Claude Jeancolas was a French writer, art historian, and journalist. He is best known for his work on Arthur Rimbaud.

Life

Jeancolas spent his childhood and adolescence in Nancy, in eastern France. At the age of 16, after having attained a Baccalaureate Diploma, he moved to Paris. In Paris, he continued his studies in a preparatory class for the "grandes écoles," and afterwards entered the École Supérieure de Commerce of Paris. He earned a degree from the Business School of the University of Texas, where he wrote his thesis on the management of the American press. Claude was a visiting scholar at various American universities, including UCLA, Stanford University, the University of California at Berkeley, San Francisco State University, the School of Journalism in Columbia, Missouri, and Columbia University in New York.
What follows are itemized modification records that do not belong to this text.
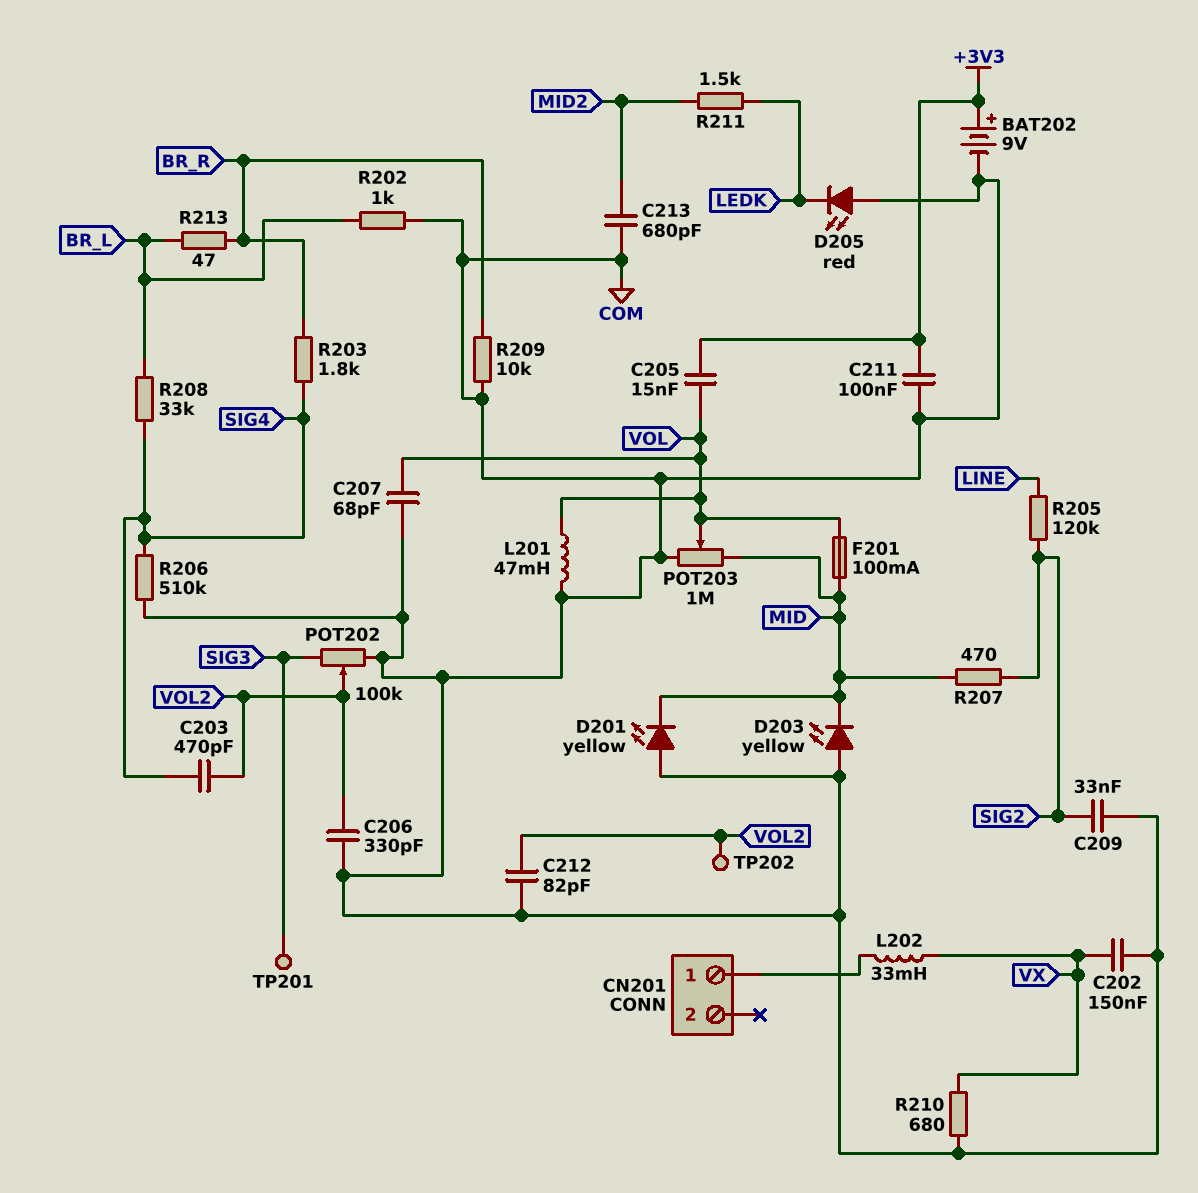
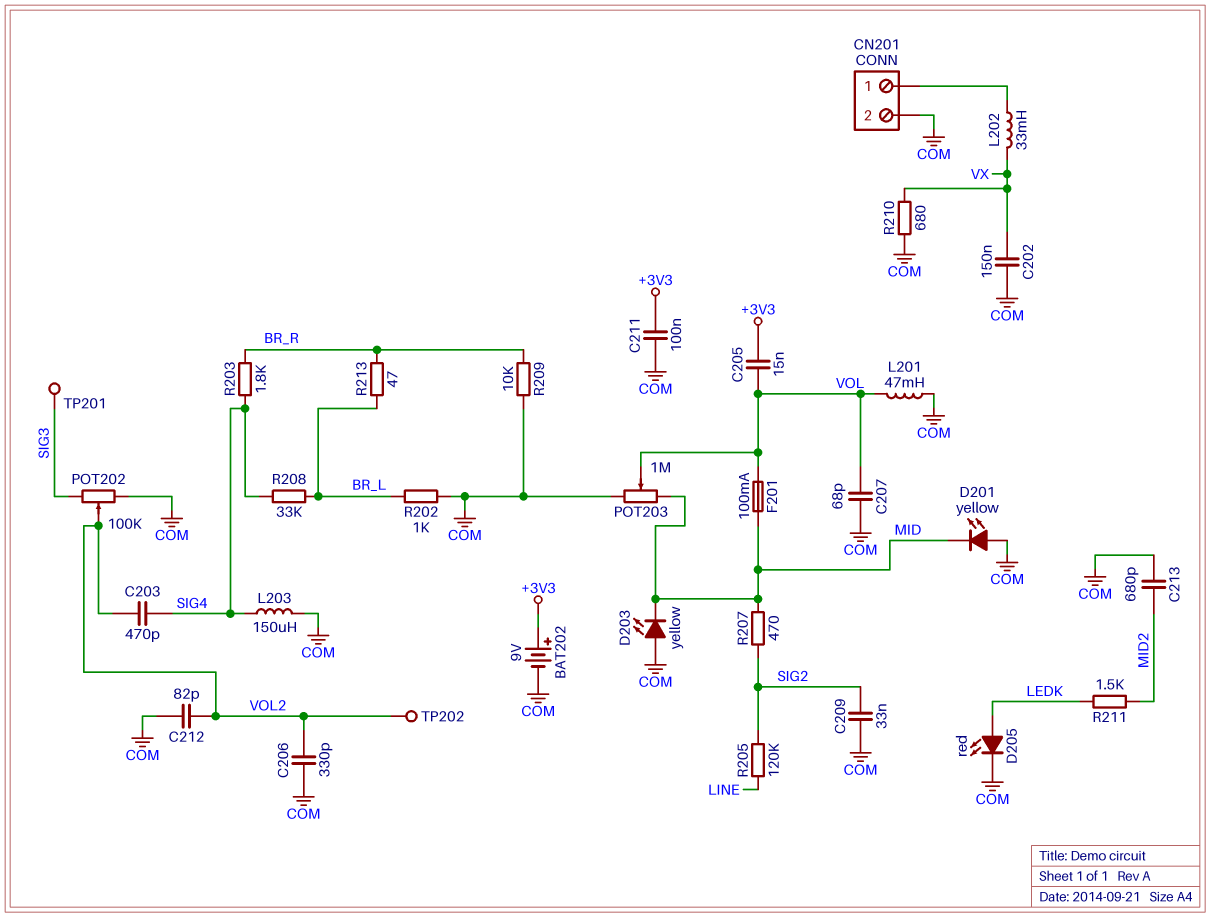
CN201 pin 2: none -> COM
D205: LED red (A COM, K LEDK) -> LED red (A LEDK, K COM)
L203: none -> 150uH (COM, SIG4)
R206: 510k (COM, SIG4) -> none

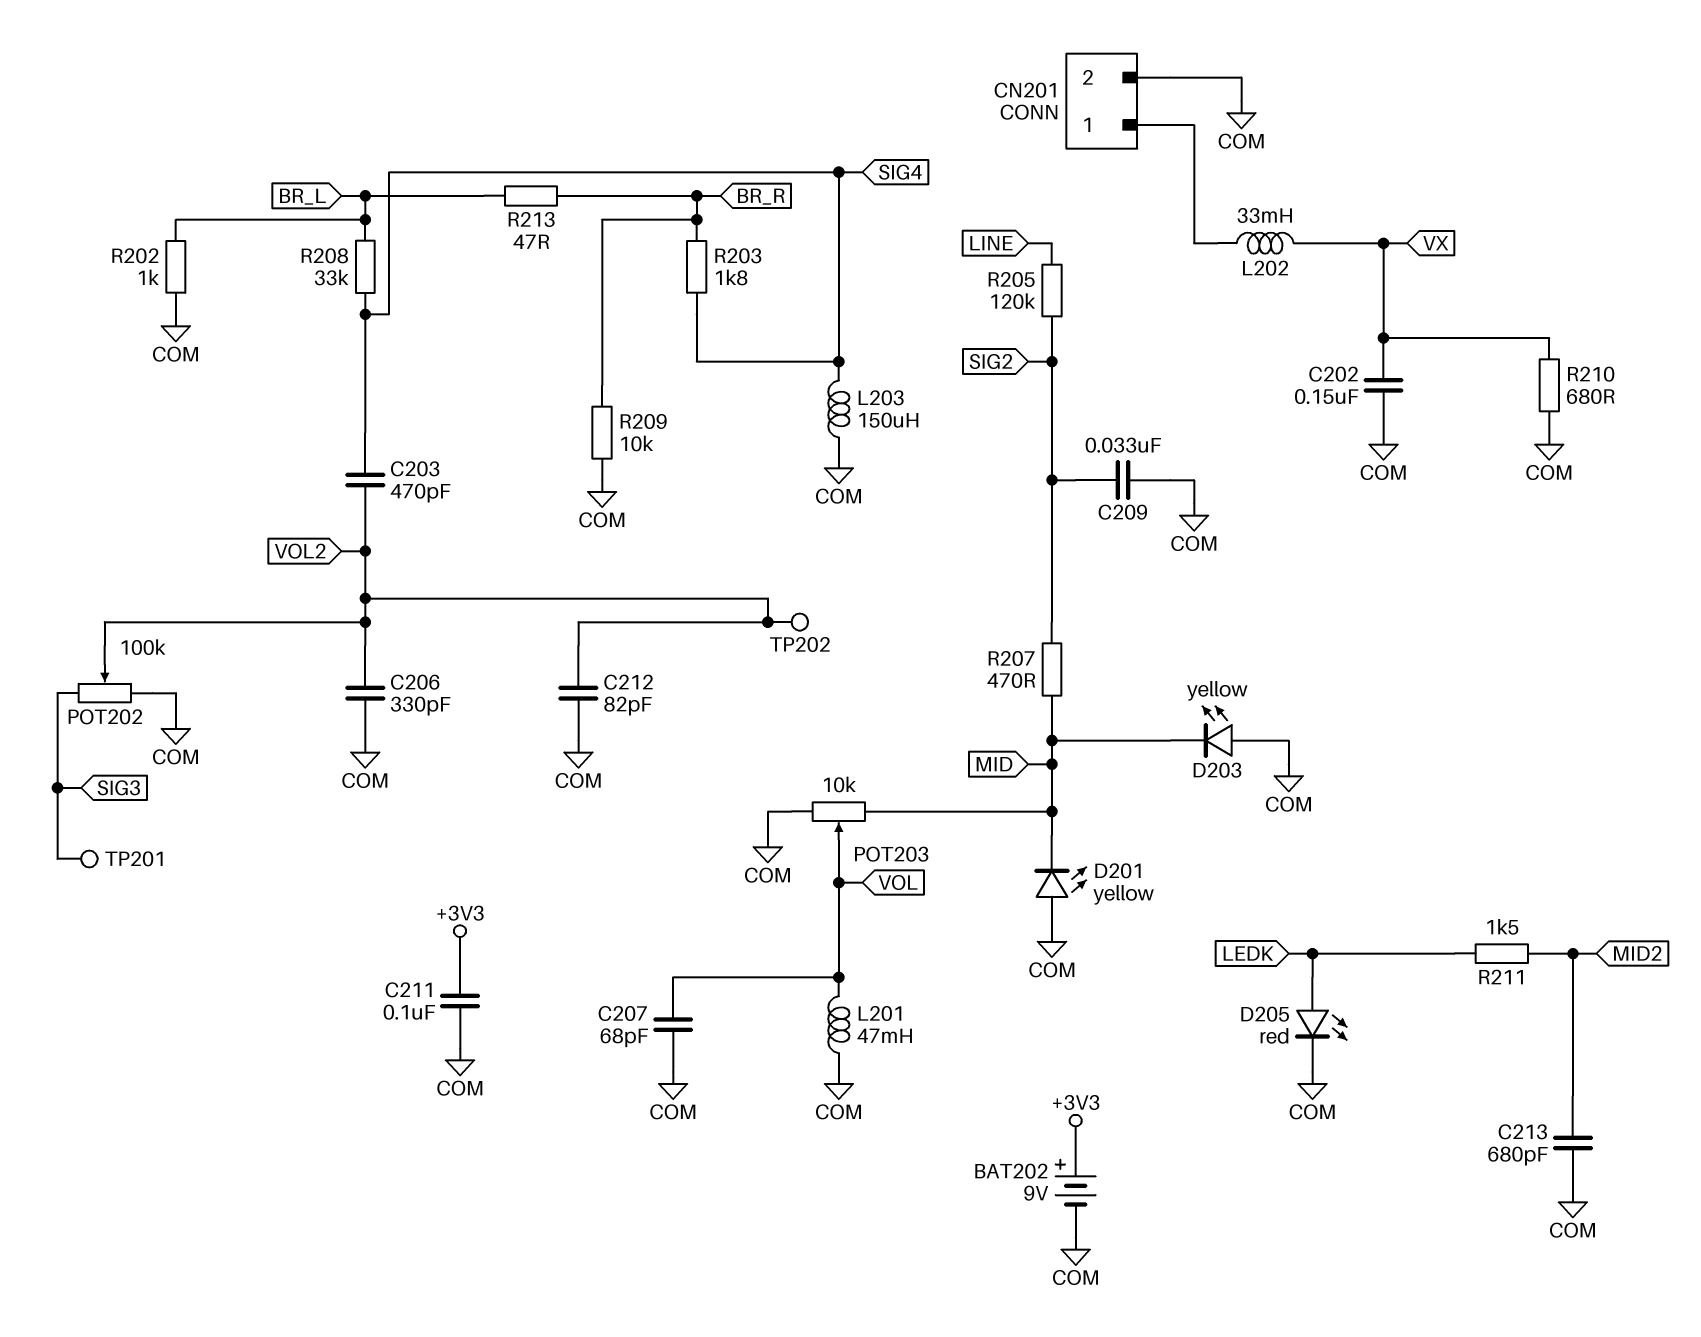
C205: 15nF (+3V3, VOL) -> none
F201: 100mA (MID, VOL) -> none
POT203: 1M (COM, MID, wiper VOL) -> 10k (COM, MID, wiper VOL)

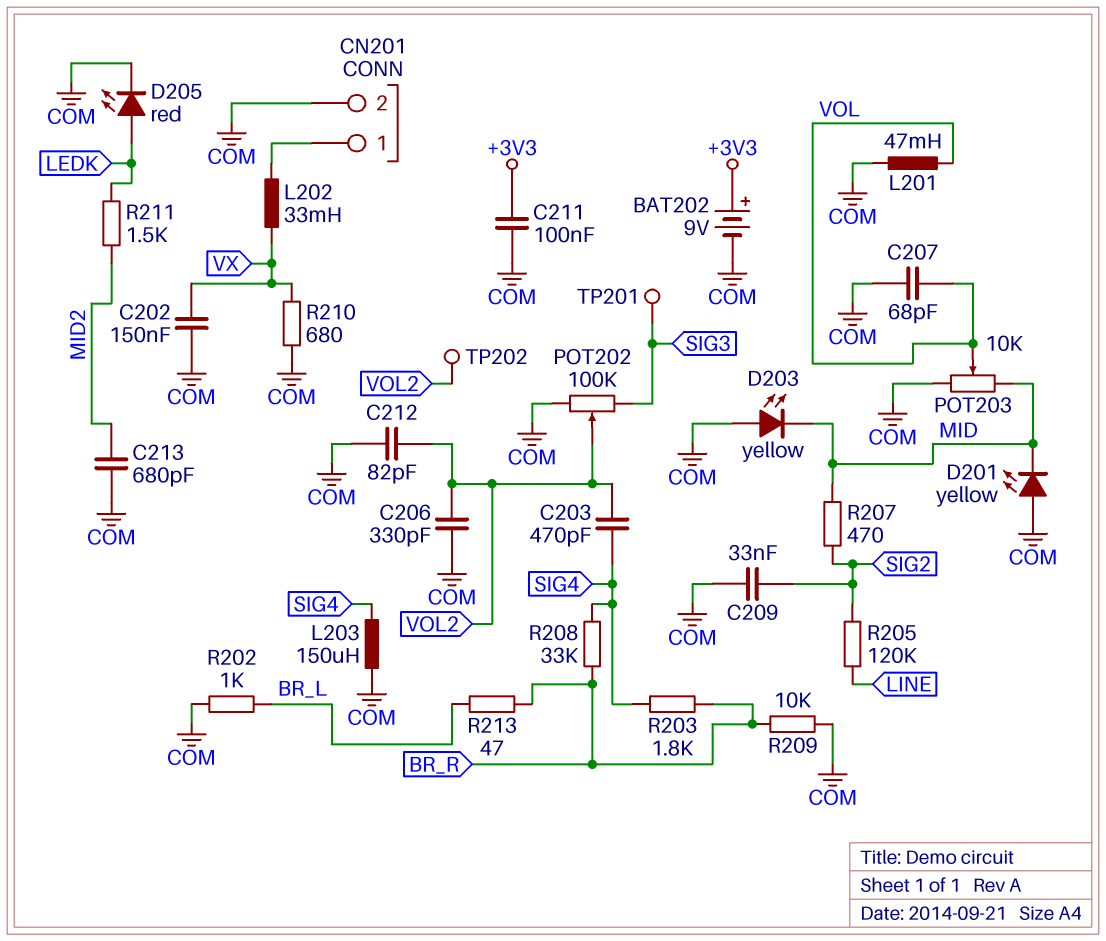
R208: 33k (BR_L, SIG4) -> 33k (BR_R, SIG4)

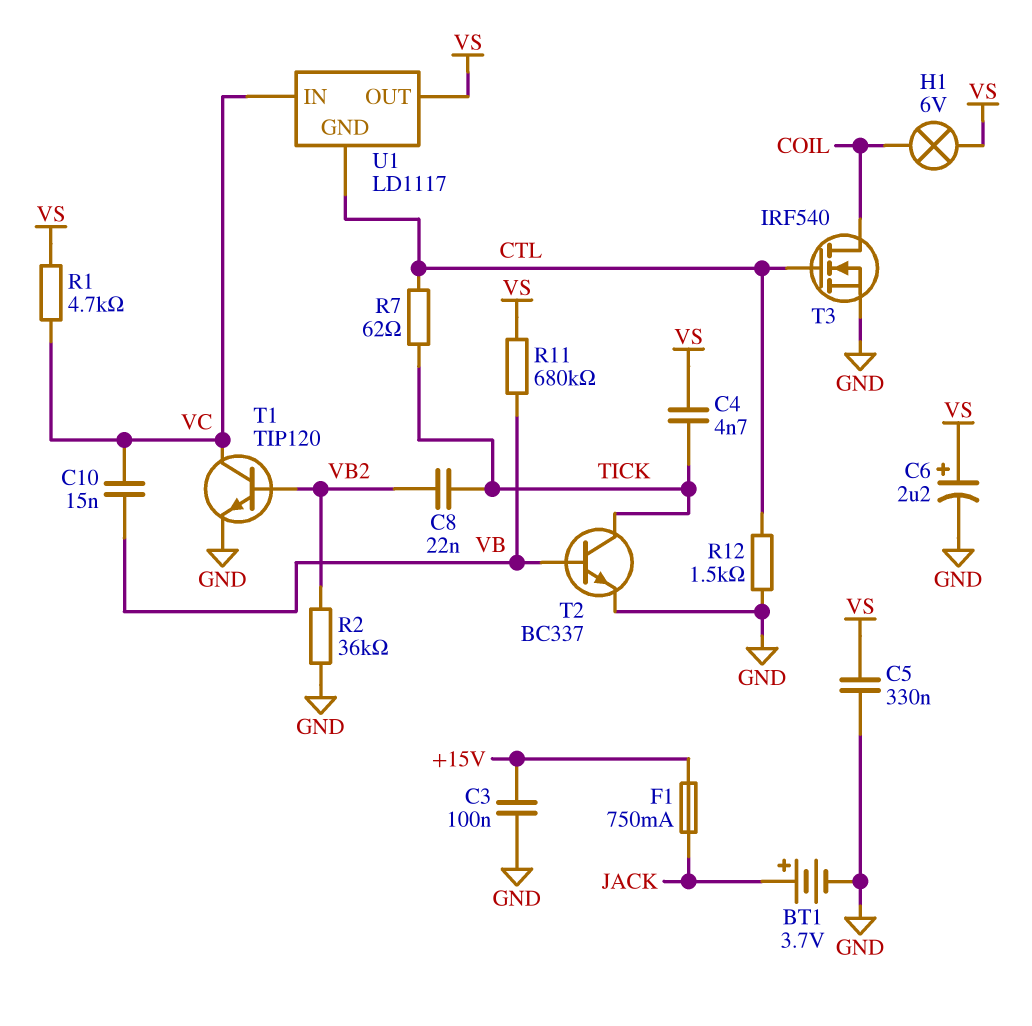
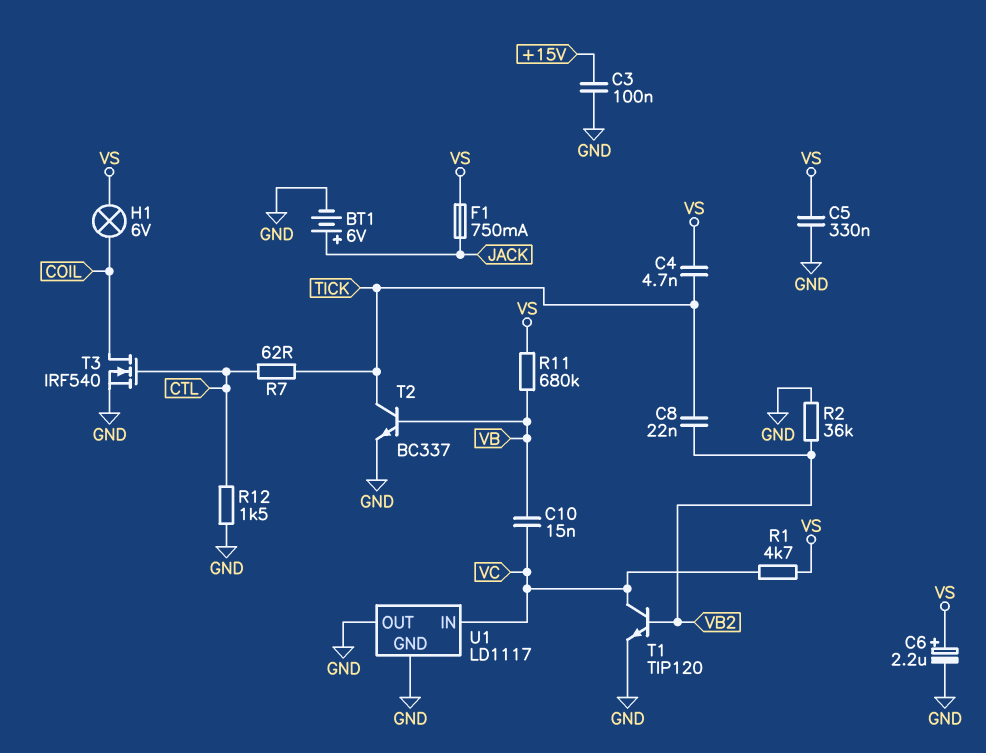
BT1: 3.7V (plus JACK, minus GND) -> 6V (plus JACK, minus GND)
F1: 750mA (+15V, JACK) -> 750mA (JACK, VS)
U1 pin GND: CTL -> GND
U1 pin OUT: VS -> GND

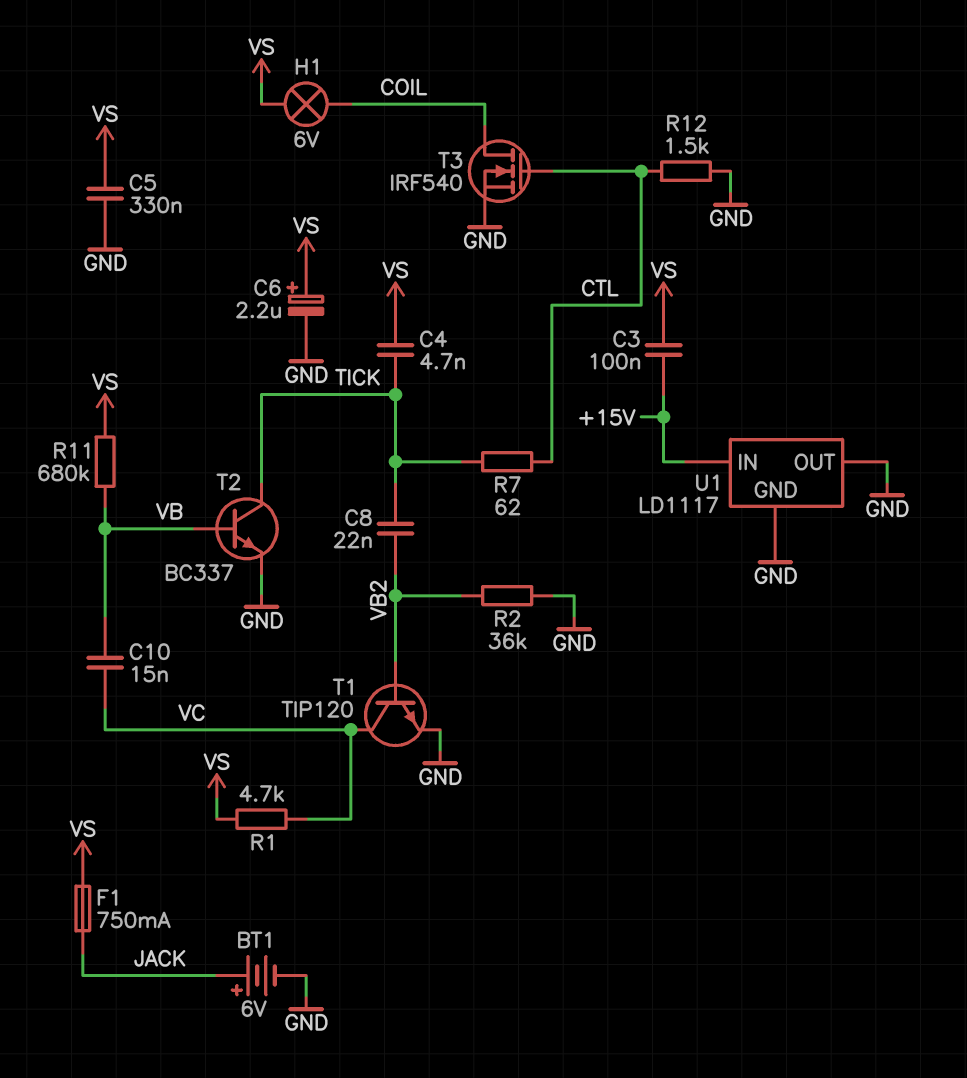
C3: 100nF (+15V, GND) -> 100nF (+15V, VS)
U1 pin IN: VC -> +15V

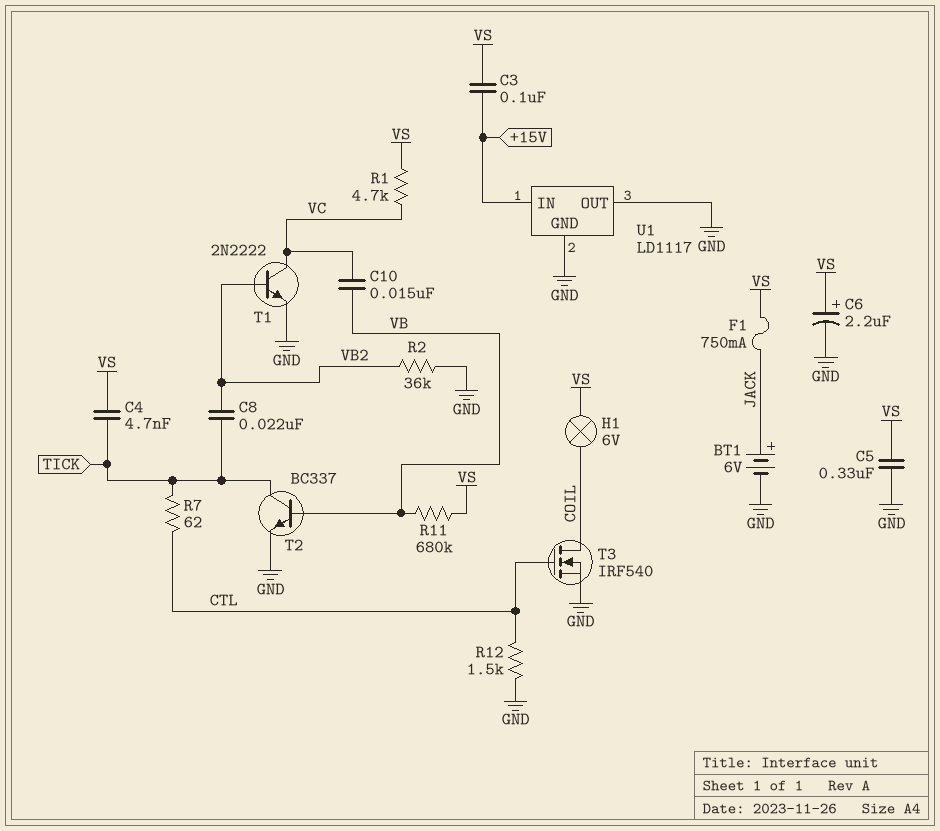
T1: NPN TIP120 (B VB2, C VC, E GND) -> NPN 2N2222 (B VB2, C VC, E GND)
He died on 10 February 2016.

Career

Journalism career

Jeancolas began his career as the head of the financial analysis department of the weekly magazine Entreprise. He then founded two management journals: Enseignement et gestion and Revue Française de Gestion. Subsequently, he became the head of the avant-garde monthly Mode International. He later edited the magazines Collections, Décoration, and Mariages. He moved to Votre Beauté, a magazine that François Mitterrand edited early in his career. Jeancolas then joined the Hachette Group as the international editor of Elle and Elle Décoration. He also created Cousteau Junior and Max. Until 2012, he was the director of Marie Claire Maison and Marie Claire travel magazines in Milan.

Art historian career

His interest in art developed in 1969 after meeting the sculptor Edmond Moirignot, with whom he became a close friend and later the guardian and executor of his will. In 1987, he published a monograph on the sculptor Jean-Baptiste Carpeaux. Following this publication, Jeancolas studied the history of sculpture and French drawing. He later published two books on the Nabis and the Fauves.

Rimbaud

Jeancolas studied Rimbaud's work and regularly published on the topic. He believed Rimbaud to be too intelligent to be incoherent, as he was at the top of his class. He also wrote about Une Saison en enfer. Additionally, he wrote about the poet's highly criticized mother, Vitalie Rimbaud, in a biography that aimed to demonstrate the love she had for her child and her importance to Rimbaud.